Why Do We Need SSH Client

Why Do We Need SSH Client?

SSH enables users to securely access computers remotely. This replaces less secure alternatives such as Telnet, rlogin and other remote shell protocols.

It encrypts data that travels between the client and server, making it difficult for attackers to eavesdrop on communications. It also provides a tunnel for X Window System traffic, which allows you to run graphical applications on the remote computer.



SSH client software provides a secure connection to the remote computer using an encrypted protocol. It works at the Operating System console level, which means that it requires a user login id and related password to work.

The protocol uses public key cryptography, which means that it generates a pair of keys. One is made publicly available for anyone to use and the other is kept secret by its owner. Authentication is accomplished by checking whether the received public key matches the private key associated with the user account.

This makes it very difficult for hackers to intercept user authentication information as it travels from the remote host to the SSH client program. SSH also encrypts data, which prevents the traffic from being read by third parties during transit. The same security features extend to the tunneling of TCP ports and X Window System traffic (known as X forwarding). This is the main reason why SSH is used by network administrators, webmasters, and other system admins to access their systems remotely.


SSH uses encryption to keep data secure when it’s transmitted between two computers. This ensures that third parties cannot intercept the data stream and gain access to sensitive information.

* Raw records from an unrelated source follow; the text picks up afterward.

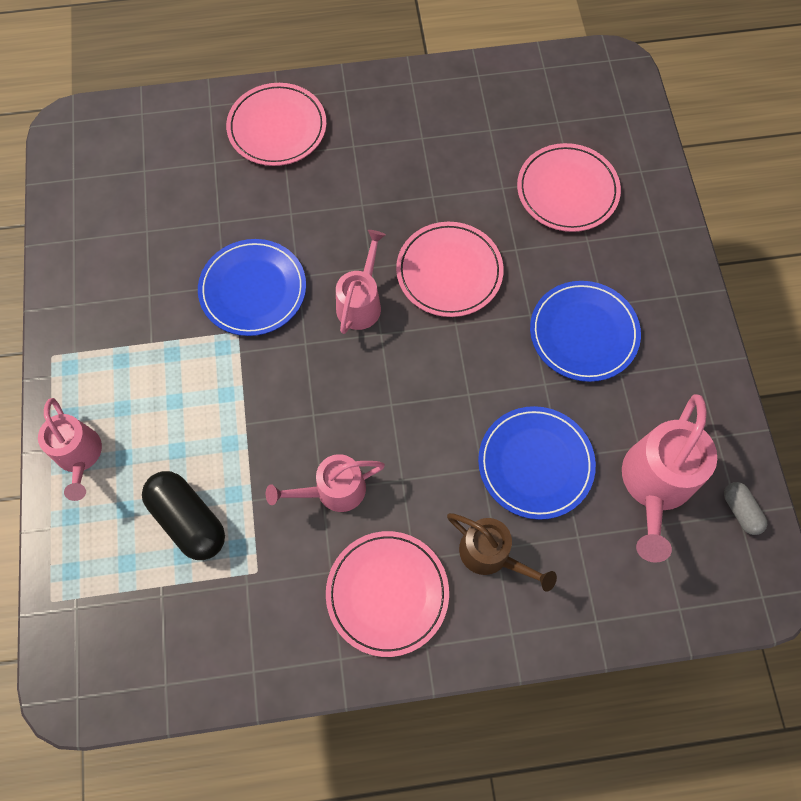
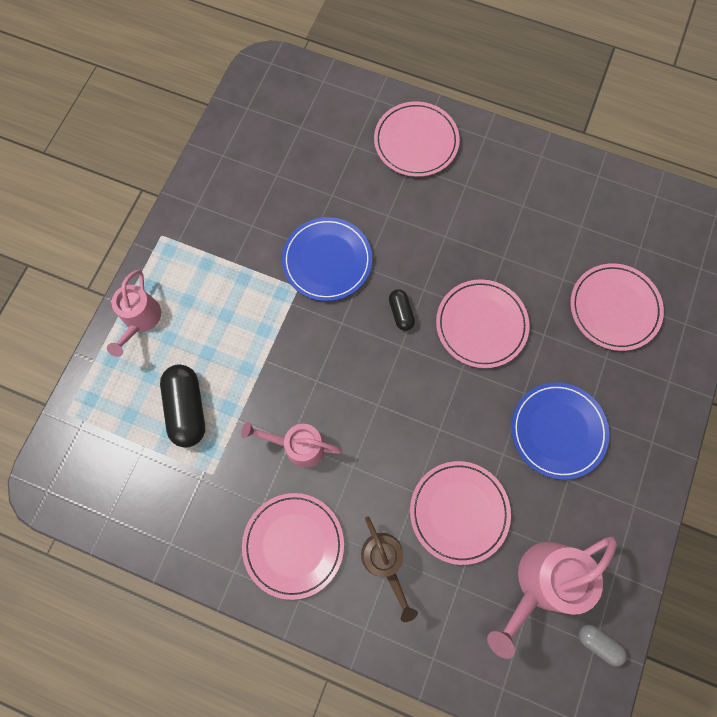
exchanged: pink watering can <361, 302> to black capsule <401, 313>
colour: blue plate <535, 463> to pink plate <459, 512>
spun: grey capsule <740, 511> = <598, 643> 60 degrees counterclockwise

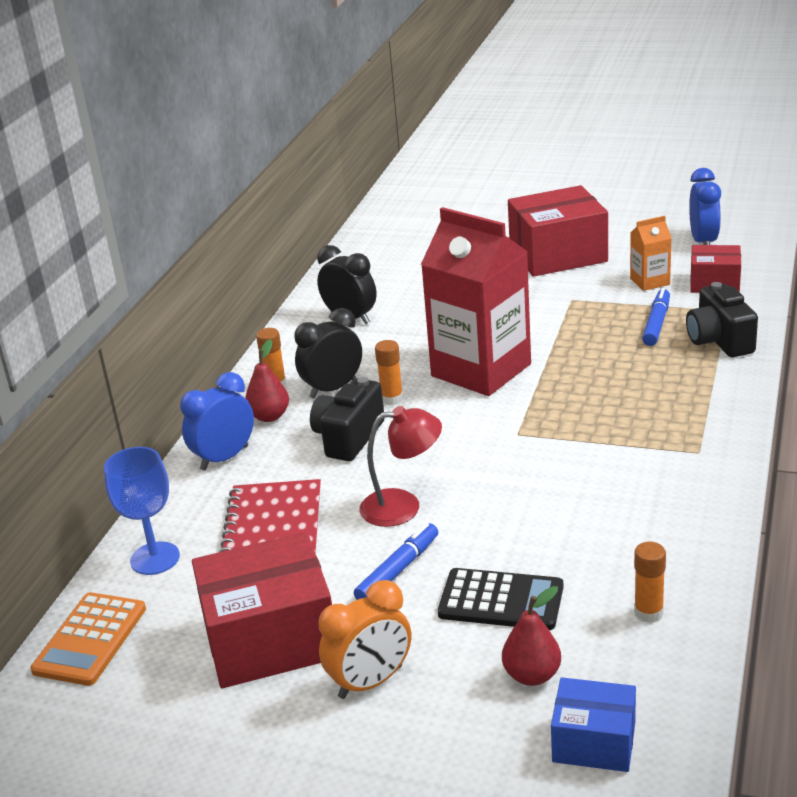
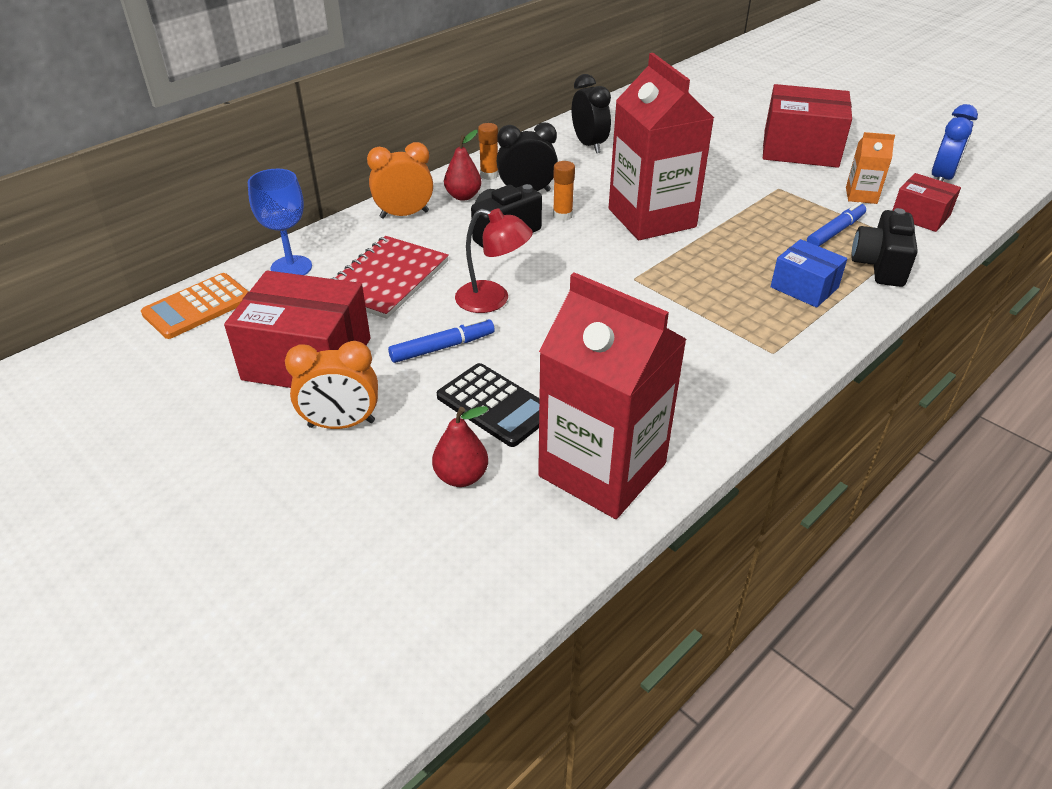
relocated: blue box <594, 742> to <804, 287>
exchanged: orange glue stick <648, 613> to red carton <602, 470>
colour: blue clock <224, 458> to orange clock <404, 214>

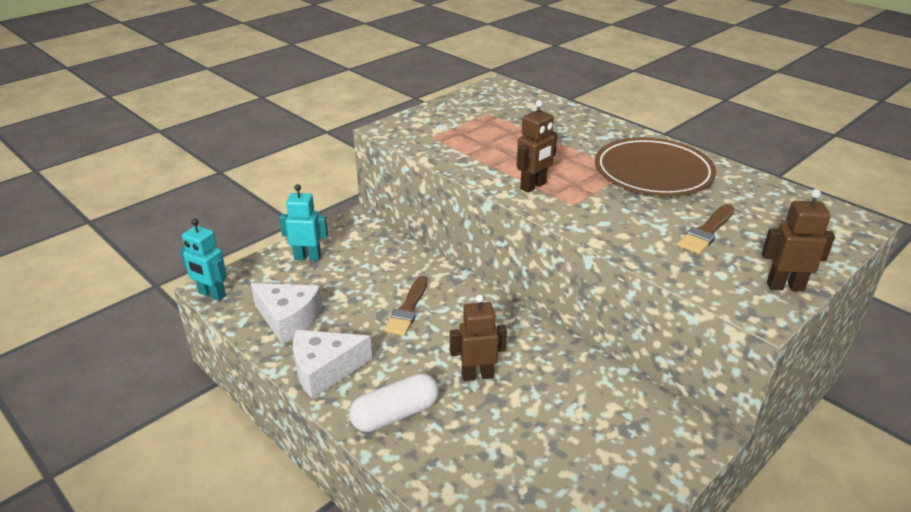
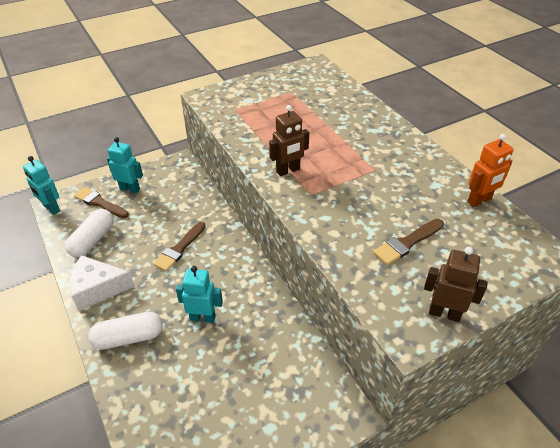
missing: brown plate <653, 172>
appeared: brown brush <100, 203>; orange robot <479, 201>
exchanged: white cheese <289, 319> to white capsule <93, 240>
colour: brown robot <477, 375> to turquoise robot <203, 317>

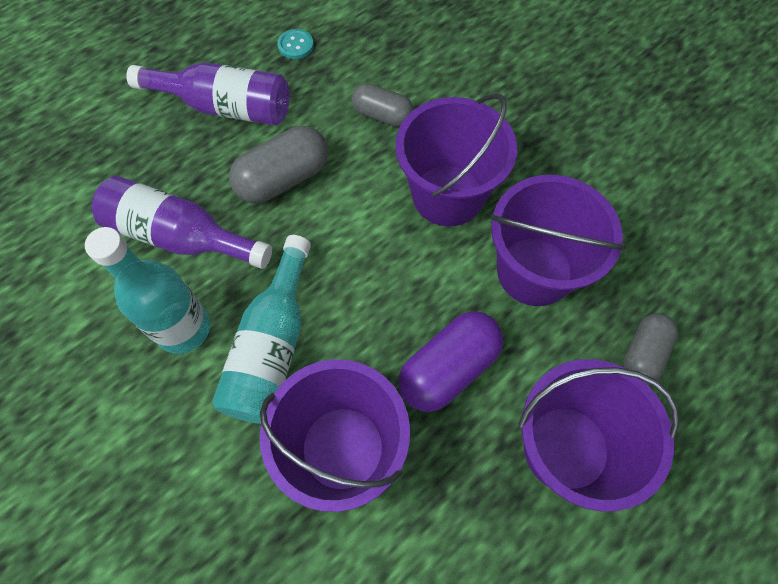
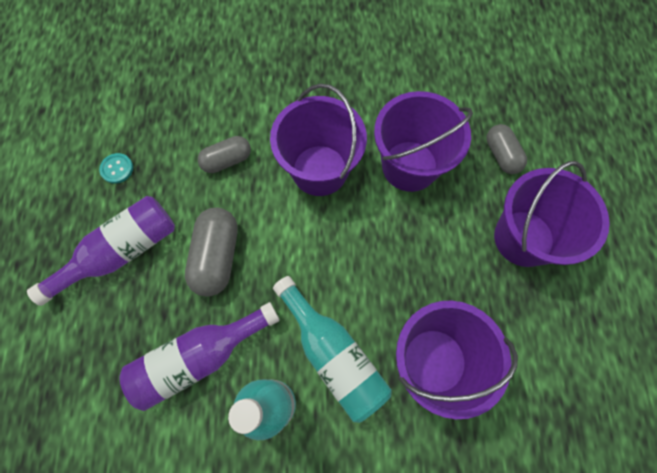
missing: purple capsule <448, 368>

Additionally, SSH includes a mechanism to verify the integrity of data transferred between the client and server. This is done by creating a unique signature for each communication session using hashing algorithms.

The SSH protocol also supports multiplexing, tunneling, and port forwarding. This enables you to use SSH to access remote systems through a secure tunnel, bypass restrictive firewall settings, and encrypt incoming traffic.

SSH is widely used by Linux users and many software developers, system administrators, and network engineers. It also supports a graphical user interface for Mac and Windows, making it a convenient choice for non-Linux users as well. However, if you want a more robust terminal program that’s available for Windows and is more customizable, consider MobaXterm. It has plenty of bells and whistles, including the ability to save up to 12 connections.


A SSH client is an application on your computer that lets you run shell commands to log in to a server or download files. It works by connecting to the remote machine and executing a set of command(s). Most Unix-type operating systems have built-in SSH clients, and there are also many external options available.

SSH uses encryption to secure connections. Traffic between the client and the server is encrypted while in transit, so anyone who eavesdrops on the communications will be unable to read it.

Similarly, SSH uses the port tunneling and forwarding protocol to bypass restrictive firewalls. This is important, because it helps administrators to manage servers and devices from afar, like a store owner who might give instructions to his employees over the phone while traveling, but would not want the whole world listening in. Older remote management protocols like Telnet transported these instructions in plain text, which allowed anyone to hear them.


SSH allows you to automate remote systems – executing shell commands, tunneling TCP ports, forwarding X Window System traffic (as well as command line and GUI programs), downloading files using SFTP, and more. All of this can be accomplished through the use of scripts and a standard set of keyboard shortcuts.

Ssh also encrypts your traffic, so any hacker sniffing your network will only see an encrypted stream of data. This is an added layer of security that helps protect your confidential information.

Unlike Telnet, which has a notorious reputation as an insecure protocol, ssh uses public-key encryption based on two keys, one private and one public, to securely verify and communicate with your remote system. This provides much better security for critical organizational systems.


It is crucial for the organization to manage its SSH keys. Otherwise, the SSH key may get generated, duplicated, or compromised during cyber-attacks. This can lead to unauthorized access to critical organizational resources.